Этот голос принадлежал молодой особе в сетчатых колготках – майор не видел таких с начала девяностых годов, когда все молодые девицы считали своим долгом нацепить модные тогда китайские изделия и щеголять практически голыми коленками в самый лютый мороз. Охранник, показавшийся из-за спины незнакомки, пробубнил, обращаясь с Шендеровичу:
– Лазарь Ефремович, она говорит, что вы вызывали…
– Все в порядке, Андрей, можешь идти, – махнул рукой адвокат и добавил, обращаясь к присутствующим: – Вот теперь мы и в самом деле можем начинать, потому что все в сборе!
– А кто, простите, эта дама? – удивленно подняв выщипанные брови, поинтересовалась Маргарита Кармина. – Мы, кажется, не знакомы?
– Вот и познакомимся! – невозмутимо заявила девица. Майор с веселым изумлением разглядывал ее, поражаясь полному отсутствию вкуса и вызывающей наглости, с которой она держится. Сколько же ей лет? Сильно наштукатуренное лицо делало определение возраста достаточно трудным делом: угольно-черные ресницы, обрамляющие глубоко посаженные серые глаза, иссиня-коричневая помада на тонких губах и толстый слой охристых румян на щеках. Короткое черное платье и туфли на двенадцатисантиметровой шпильке довершали живописную картину. Кроме странной девушки, адвоката и Маргариты Карминой в кабинете присутствовала также немолодая пара – низенький мужчина в очках и, судя по всему, его супруга.
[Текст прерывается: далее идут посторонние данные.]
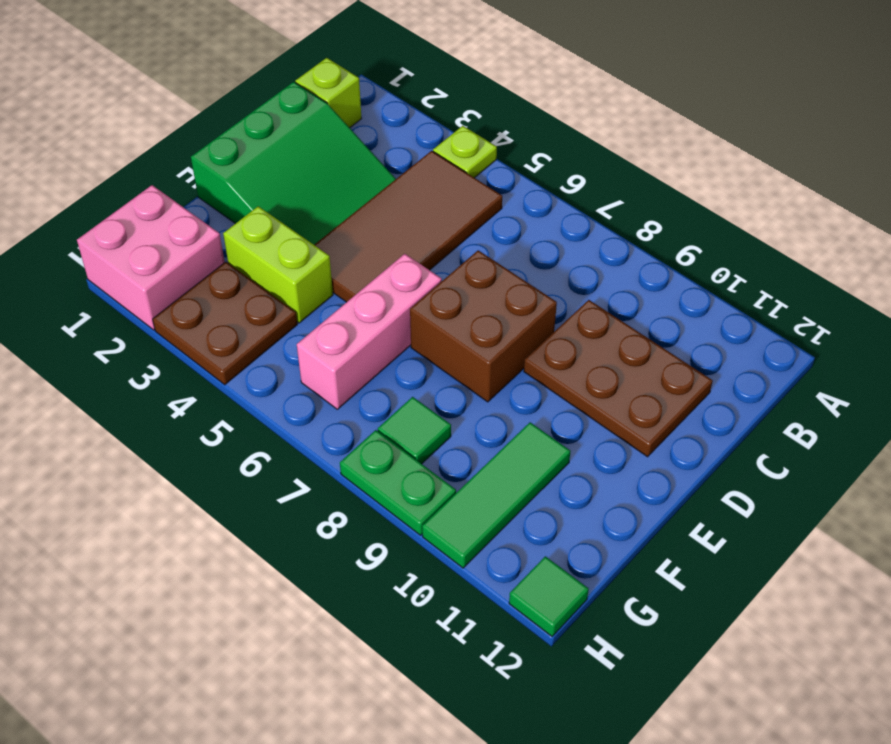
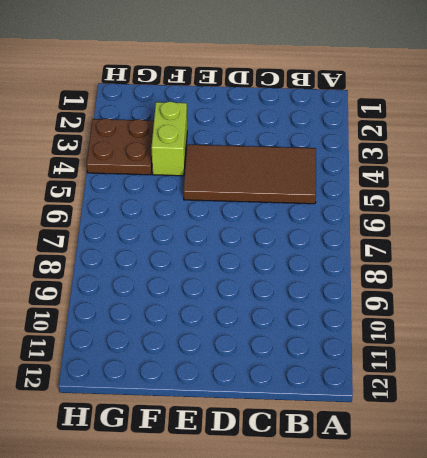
none -> lime plate A4 level 1
none -> lime brick B1 level 1
none -> green slope C1:E3 level 1 top 1

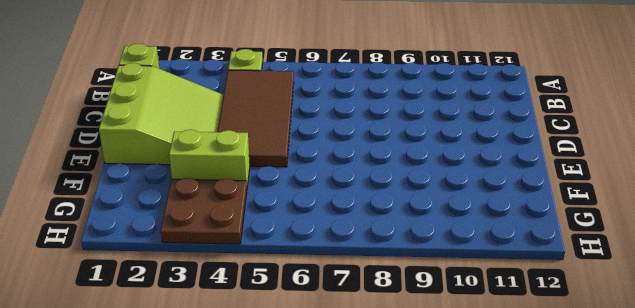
lime slope C1:E3 level 1 top 1 -> green slope C1:E3 level 1 top 1
none -> brown plate C9:D11 level 1
none -> brown brick D7:E8 level 1
none -> pink brick E6:G6 level 1

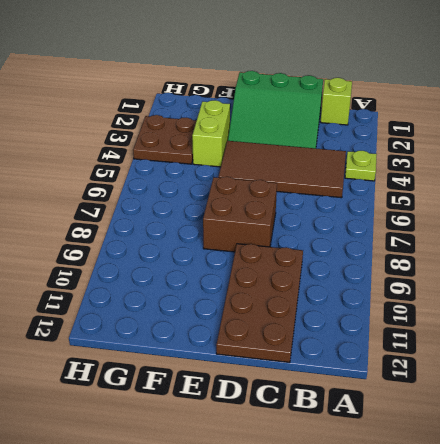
brown plate C9:D12 level 1 -> brown plate C9:D11 level 1
none -> pink brick E6:G6 level 1
none -> green tile F10:H10 level 1
none -> pink brick G1:H2 level 1

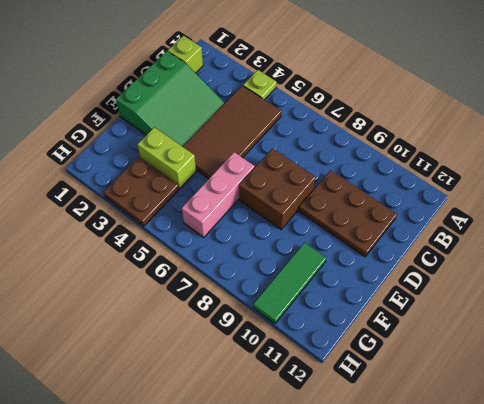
none -> pink brick G1:H2 level 1
none -> green tile G8 level 1
none -> green plate H8:H9 level 1

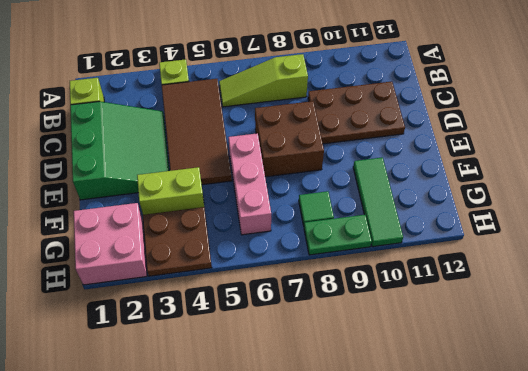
lime slope B6:B8 level 1 top 8 -> none
none -> green tile H12 level 1

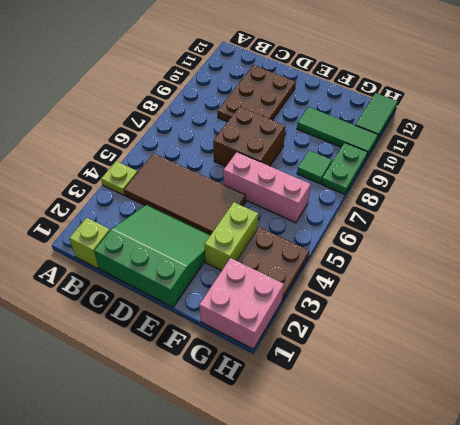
green tile H11:H12 level 1 -> green tile H12 level 1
На лицах обоих застыли скорбно-выжидательные маски, как у людей, которые ни на что особенно не рассчитывают, но все же надеются. Майор решил, что это, должно быть, какие-то дальние родственники профессора, которых он решил упомянуть в завещании.
На глазах у всего честного народа Шендерович вскрыл большой белый конверт и приступил к чтению. Содержание завещания оказалось кратким.
– Я опущу казуистику, с вашего разрешения, – сказал адвокат. – «Завещаю моему двоюродному брату Зяме и его жене Анне мозаичный антикварный столик, который им всегда нравился, а также пятьдесят тысяч рублей и мамину вазу с незабудками…»
Старушка громко всхлипнула, особенно растроганная, как рассудил Карпухин, не маминой вазой или столиком, а именно денежной суммой – довольно скромной, но вполне существенной для двух небогатых пожилых людей. Дождавшись, пока женщина закончит выражать свои чувства, Шендерович продолжил:
– «Также своей любимой сестре Марго оставляю дом, в котором мы прожили последние двадцать лет, и двести пятьдесят тысяч рублей на книжке в Сбербанке».